> Requirement:
Each line below should be repeated exactly as written, with no pictures carried over.

-*-

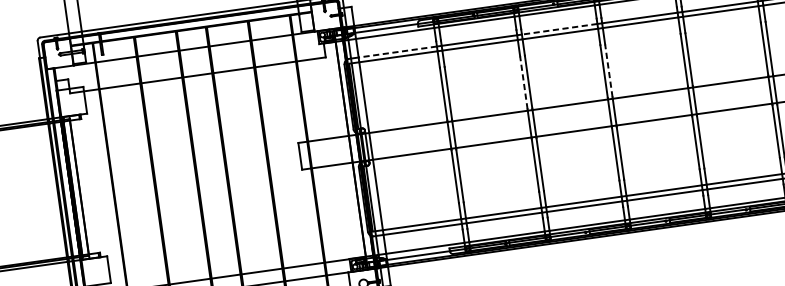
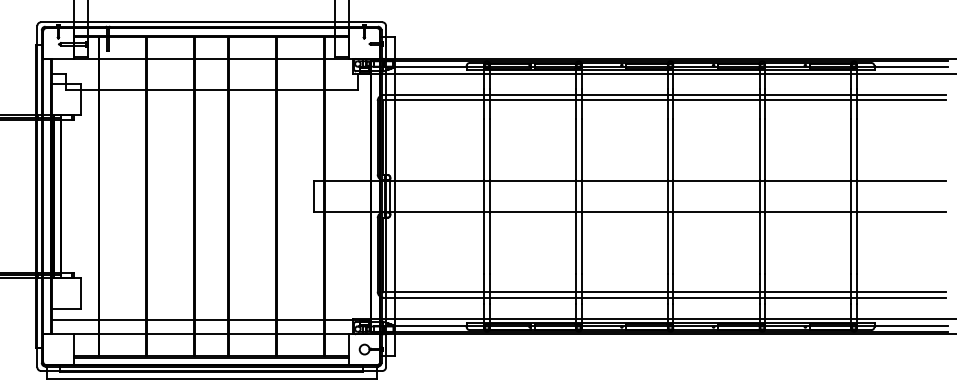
line: (559, 28) -> (624, 94), dashed -> solid
line: (397, 51) -> (439, 94), dashed -> solid
line: (608, 70) -> (673, 148), dashed -> solid
line: (524, 82) -> (576, 148), dashed -> solid

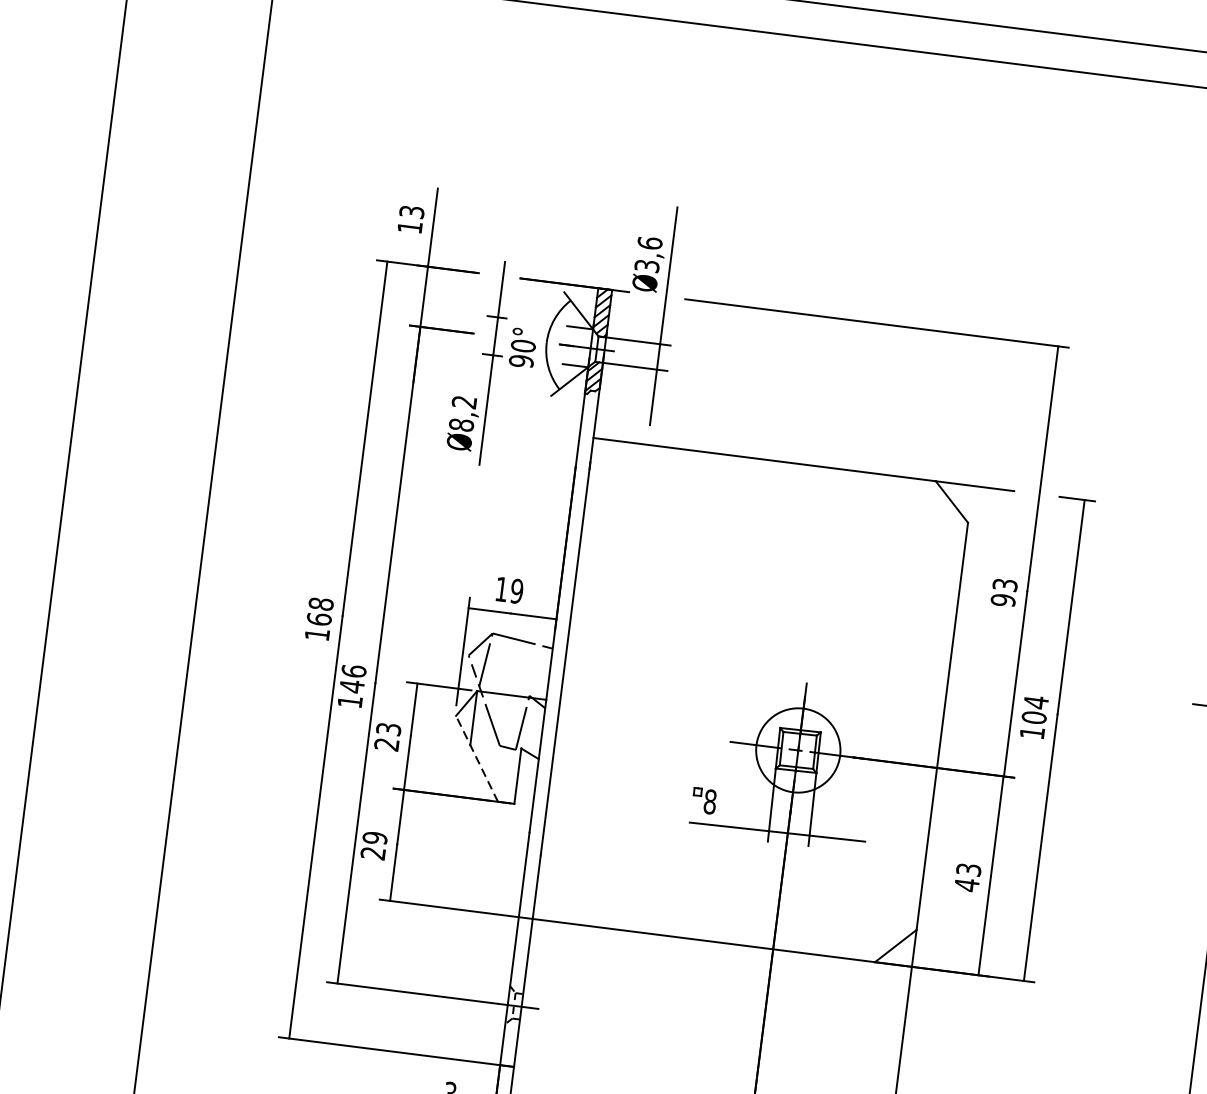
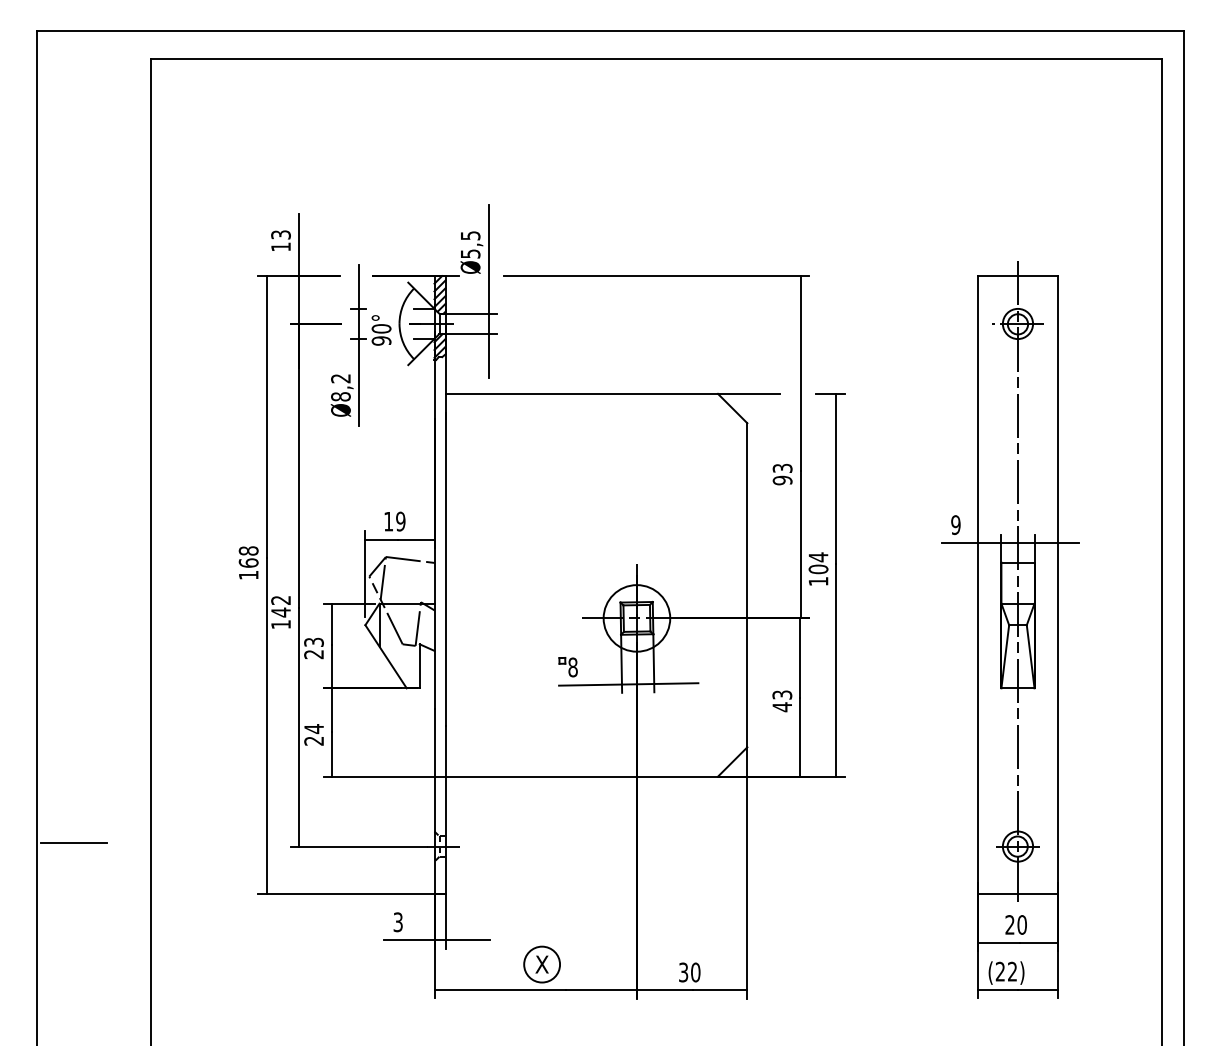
text: (648, 254) -> (470, 244), Ø3,6 -> Ø5,5
text: (353, 671) -> (280, 600), 146 -> 142
line: (477, 758) -> (386, 656), dashed -> solid
text: (375, 838) -> (314, 729), 29 -> 24
line: (54, 943) -> (73, 843), added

-*-

> Exercise result:
line: (559, 28) -> (624, 94), dashed -> solid
line: (397, 51) -> (439, 94), dashed -> solid
line: (608, 70) -> (673, 148), dashed -> solid
line: (524, 82) -> (576, 148), dashed -> solid

text: (648, 254) -> (470, 244), Ø3,6 -> Ø5,5
text: (353, 671) -> (280, 600), 146 -> 142
line: (477, 758) -> (386, 656), dashed -> solid
text: (375, 838) -> (314, 729), 29 -> 24
line: (54, 943) -> (73, 843), added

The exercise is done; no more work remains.